Acupuncture is a modality that involves using specific needles designed and crafted from stainless steel whereby they are inserted at specific locations called ‘acupuncture points’ in the body.

Traditionally originating from China, the primary reason behind this practice is said to “restore the normal flow of qi”. Qi is often explained as “life energy” that can influence and bring on good health. One common and popular belief based on how acupuncture may work is by “stimulating nerve and muscle cells”.

When determining the depth at which the acupuncture needle is inserted, there are several factors to consider. These factors include the location of the points, needle angle, body length, age, gender, and constitution.

Normally, needles are inserted from about ¼ to ½ inches in depth, depending on the point. When considering the acupuncture point, the back may be 2-3cm deep while the point on the forehead should only be a few millimeters deep. One study defined that the therapeutic depth over safety depth ratio (T/S ratio) is between 0.67 and 0.88.

For the bony areas of the face and neck, shallow needling is the most appropriate to avoid the needle from getting too close or down to the bone.
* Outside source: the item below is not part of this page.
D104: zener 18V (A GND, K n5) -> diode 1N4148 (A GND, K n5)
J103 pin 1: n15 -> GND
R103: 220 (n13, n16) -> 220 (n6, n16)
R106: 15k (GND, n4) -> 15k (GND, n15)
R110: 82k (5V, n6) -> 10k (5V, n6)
Shallow needling is best for treating superficial ailments like a cold. For fatty or muscle areas, deeper insertion can be performed because of the muscle and fat layers under the skin. Deeper needling is applicable for treating more systemic or chronic health conditions.

When treating a patient suffering from sciatica, needles are normally inserted deeply in the buttocks along the pathway of the nerve. The purpose of this is to calm the sciatic nerve. A patient being treated for arthritis in their hands will require small gauge needles to be inserted shallowly on the points of the pain. If needles are inserted too deep, it can damage the blood vessels.
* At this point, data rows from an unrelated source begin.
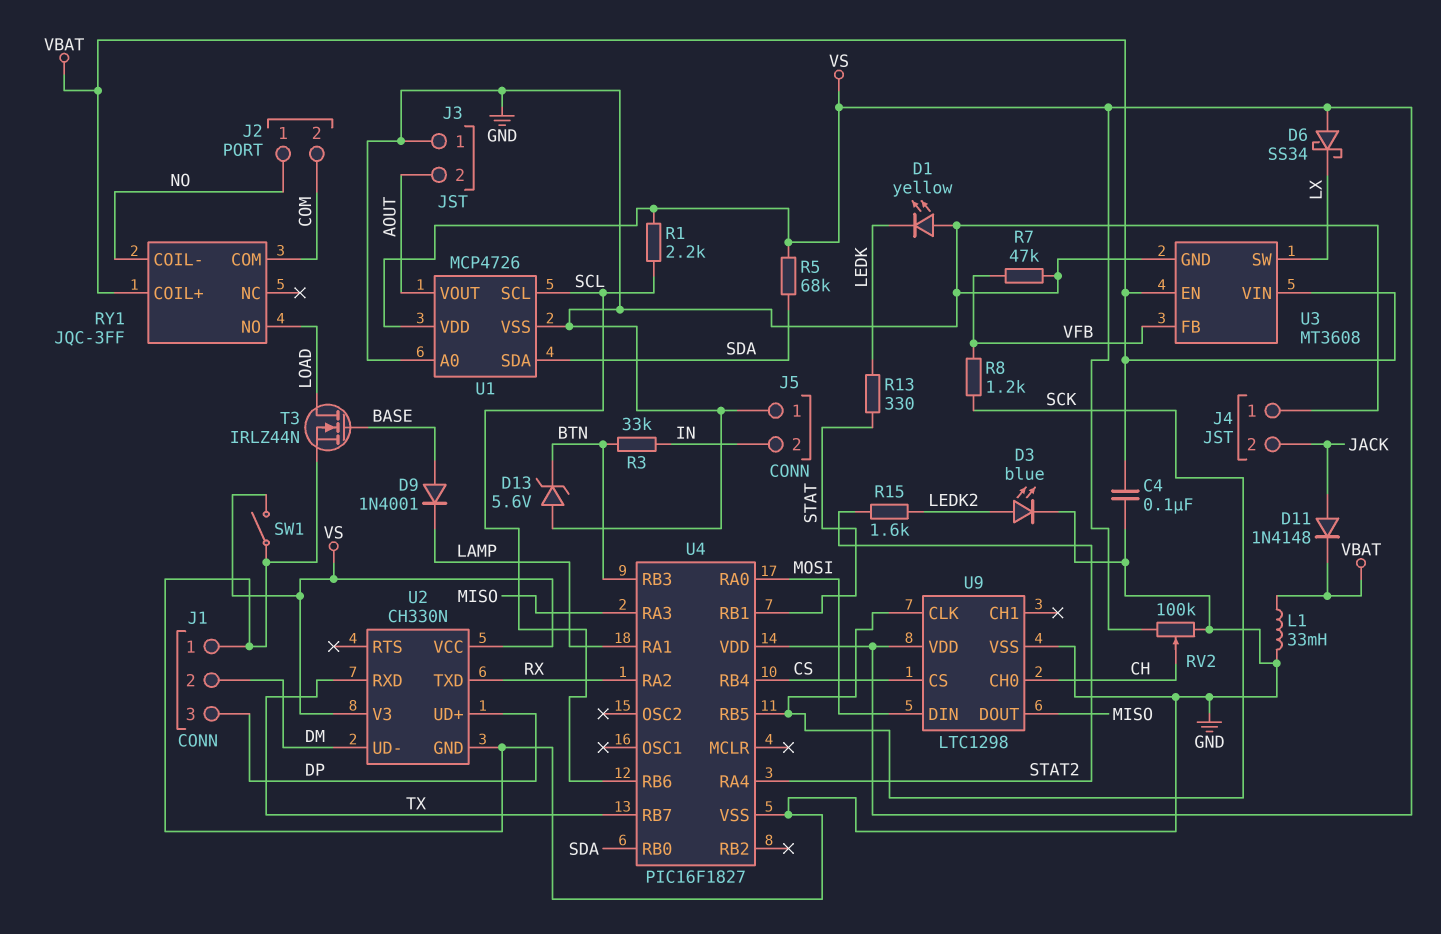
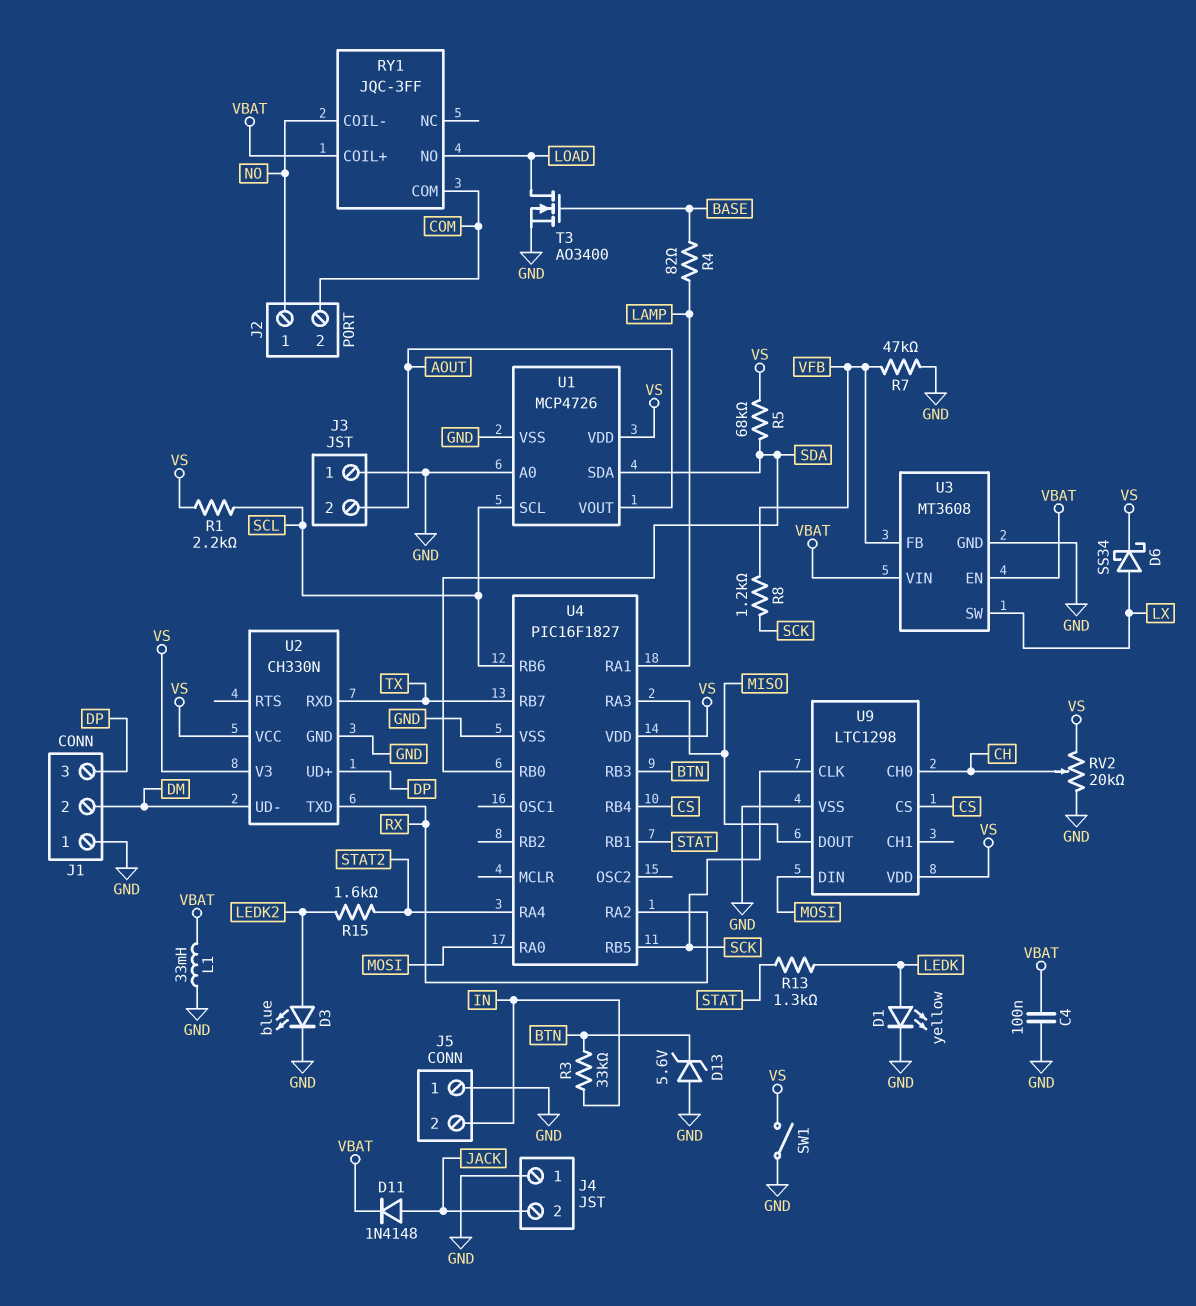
D1: LED yellow (A GND, K LEDK) -> LED yellow (A LEDK, K GND)
D6: schottky SS34 (A VS, K LX) -> schottky SS34 (A LX, K VS)
D9: diode 1N4001 (A BASE, K LAMP) -> none
R4: none -> 82 (BASE, LAMP)
R13: 330 (LEDK, STAT) -> 1.3k (LEDK, STAT)
RV2: 100k (GND, VS, wiper CH) -> 20k (GND, VS, wiper CH)
T3: NMOS IRLZ44N (G BASE, D LOAD, S GND) -> NMOS AO3400 (G BASE, D LOAD, S GND)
The safety and correct depth in needling for acupuncture therapy is a very important issue. It is crucial for a practitioner to exercise caution when needling high-risk body regions such as the spine, neck, head, and internal organs. The possibility that a needle will accidentally puncture a major blood vessel makes the patients concerned about their safety, but this can be avoided if handled with care. The proper depth and placement of needles can be performed by a licensed acupuncturist who spent years studying human anatomy and hands-on experience.

If you would like to consider acupuncture, find a well-experienced and licensed practitioner. Before getting into a treatment plan, the qualified practitioner will perform a thorough assessment of your condition.